Fix Java Class objects being wrapped as NativeJavaObject

[lonevox]

When Java Class objects get passed from JS to Java they are incorrectly wrapped in NativeJavaObject instead of NativeJavaClass. This PR fixes that.

[ZZZank]

Well I think this is intentional, wrapping any Class<?> object means that any method/field that returns a Class<?> will possibly return a usable reference to banned classes, causing security problem

[MaxNeedsSnacks]

Well I think this is intentional, wrapping any Class<?> object means that any method/field that returns a Class<?> will possibly return a usable reference to banned classes, causing security problem

Yeah it's definitely not a solution to just wrap every class as NJC, it would likely have to go through the class filter somehow (but iirc that is implemented on KubeJS' side?)

[lonevox]

The behavior on the JS side doesn't change at all. All loadable Java classes are already accessible by design, like this:

let $ListTag = Java.loadClass("net.minecraft.nbt.ListTag")

const listTagClass = $ListTag.__javaObject__
console.log(listTagClass)

You can see all the Class methods if you do:

console.log(JSON.stringify(listTagClass, null, 2))

You can call most Class methods on it, but importantly, you can't call any caller sensitive methods, which are the methods that do the actual potentially security-breaking reflection.

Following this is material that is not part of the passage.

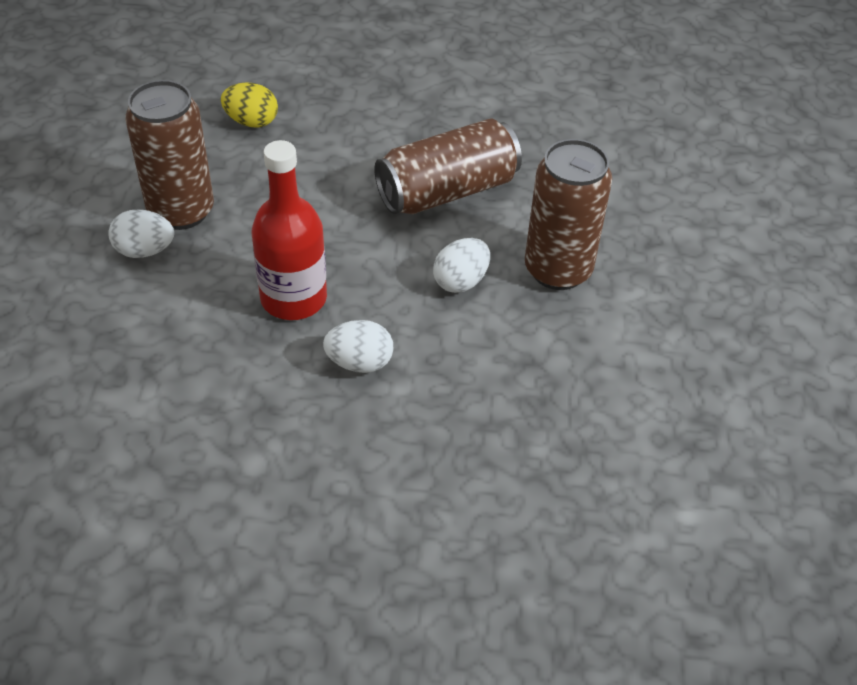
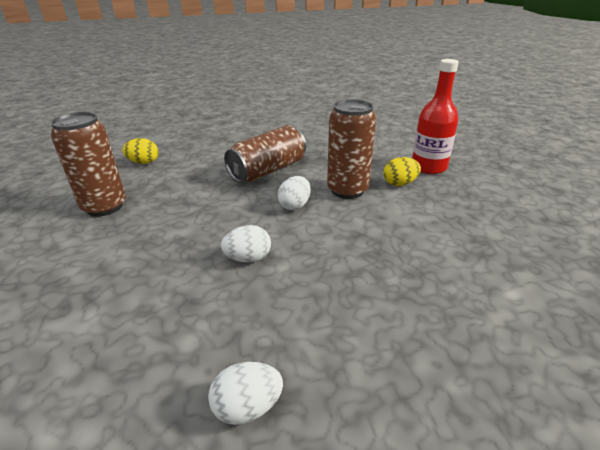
camera: 15 degrees left, 15 degrees down
(144, 251) = (80, 230): white egg -> white egg (247, 407)
(293, 298) = (191, 234): red bottle -> red bottle (428, 167)
(652, 277) = (399, 183): none -> yellow egg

So basically you can just call isArray() and other similar functions.

I actually found this NativeJavaClass bug while making a mod to allow for reflection in kube: https://github.com/lonevox/KubeJS-Reflected
Obviously I wouldn't PR any code that aids in reflection. This just fixes the issue of passing a Class to JS results in a NativeJavaObject, which can't be passed back to Java as a Class, so you get a confusingly widened type if your kube plugin is expecting a Class from JS (which mine does expect often).

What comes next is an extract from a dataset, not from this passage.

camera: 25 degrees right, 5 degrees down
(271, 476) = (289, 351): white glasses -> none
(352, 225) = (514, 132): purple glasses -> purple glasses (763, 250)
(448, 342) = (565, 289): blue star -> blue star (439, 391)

Also you cannot ever get a usable reference to banned classes from Java. The class filter doesn't allow banned classes to be sent from Java to JS. It doesn't matter if it's wrapped as a NativeJavaObject or a NativeJavaClass. My mod has to circumvent the class filter to make reflection work.

[ZZZank]

This just fixes the issue of passing a Class to JS results in a NativeJavaObject, which can't be passed back to Java as a Class

I believe there's no such issue. NativeJavaObject and NativeJavaClass are all implementations of Wrapper, so even if its Class is not wrapped to NJC, it can still be unwrapped to the same object when passed back to Java. I guess your problem should be relying on NativeJavaClass for determining if an object is Class:

Class<?> clazz;
if (jsObj instanceof NativeJavaClass njc) {
    clazz = ...;
}

I would recommend:

Class<?> clazz;
if (jsObj instanceof Wrapper wrapper && wrapper.unwrap() instanceof Class c) {
    clazz = c;
}
// or alternatively:
if (Wrapper.unwrapped(jsObj) instanceof Class c) {
    clazz = c;
}

Also I'm curious, JS objects will be automatically unwrapped and transformed when accessing Java method/field, why would you need to unwrap it manually?

[lonevox]

Also I'm curious, JS objects will be automatically unwrapped and transformed when accessing Java method/field, why would you need to unwrap it manually?

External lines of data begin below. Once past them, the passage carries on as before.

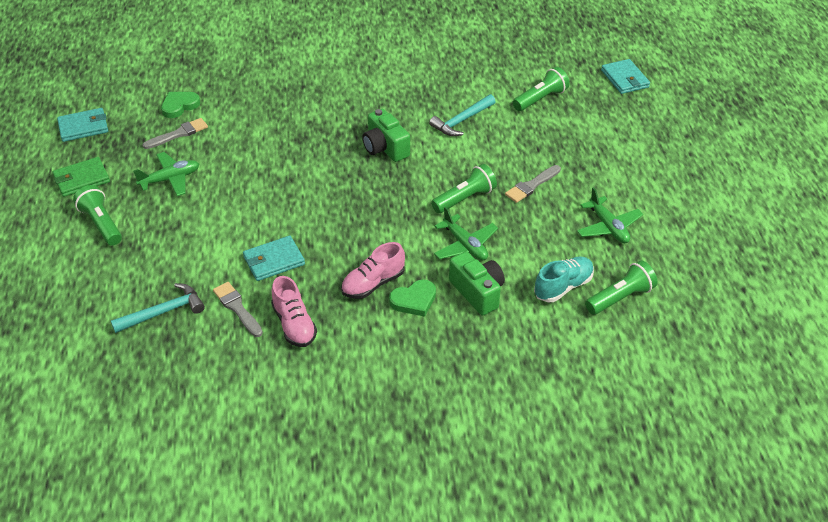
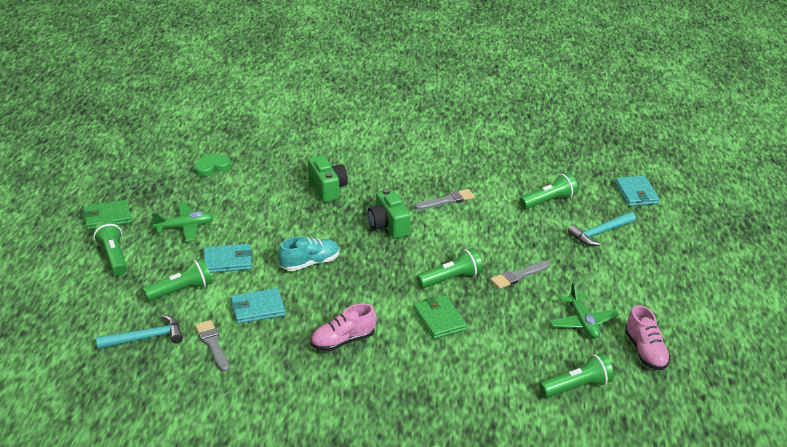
camera: 10 degrees right, 10 degrees down
(83, 127) = (122, 174): turquoise wallet -> turquoise wallet (228, 261)
(178, 134) = (204, 190): grey brush -> grey brush (447, 200)
(187, 252) = (181, 290): none -> green flashlight
(294, 324) = (260, 366): pink shoe -> pink shoe (645, 351)
(414, 300) = (377, 361): green heart -> none
(462, 121) = (468, 211): turquoise hammer -> turquoise hammer (600, 233)
(465, 245) = (439, 319): green plane -> green wallet
(477, 292) = (439, 362): green camera -> green camera (327, 188)
(563, 287) = (523, 369): turquoise shoe -> turquoise shoe (310, 263)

Because specifically Class<?> objects don't unwrap automatically unless they're from a NativeJavaClass, so having a function like the following in a kube plugin doesn't work:

private void expectsClass(Class<?> clazz) {
    System.out.println(clazz.isArray());
}

I'm unsure if the above is even possible without circumventing the class filter though, so I admit this is a very specific issue that probably only I will even run into. So if it's worth merging, idk, I currently fix it myself with a mixin so I'm not that bothered. Just thought I might as well contribute the fix.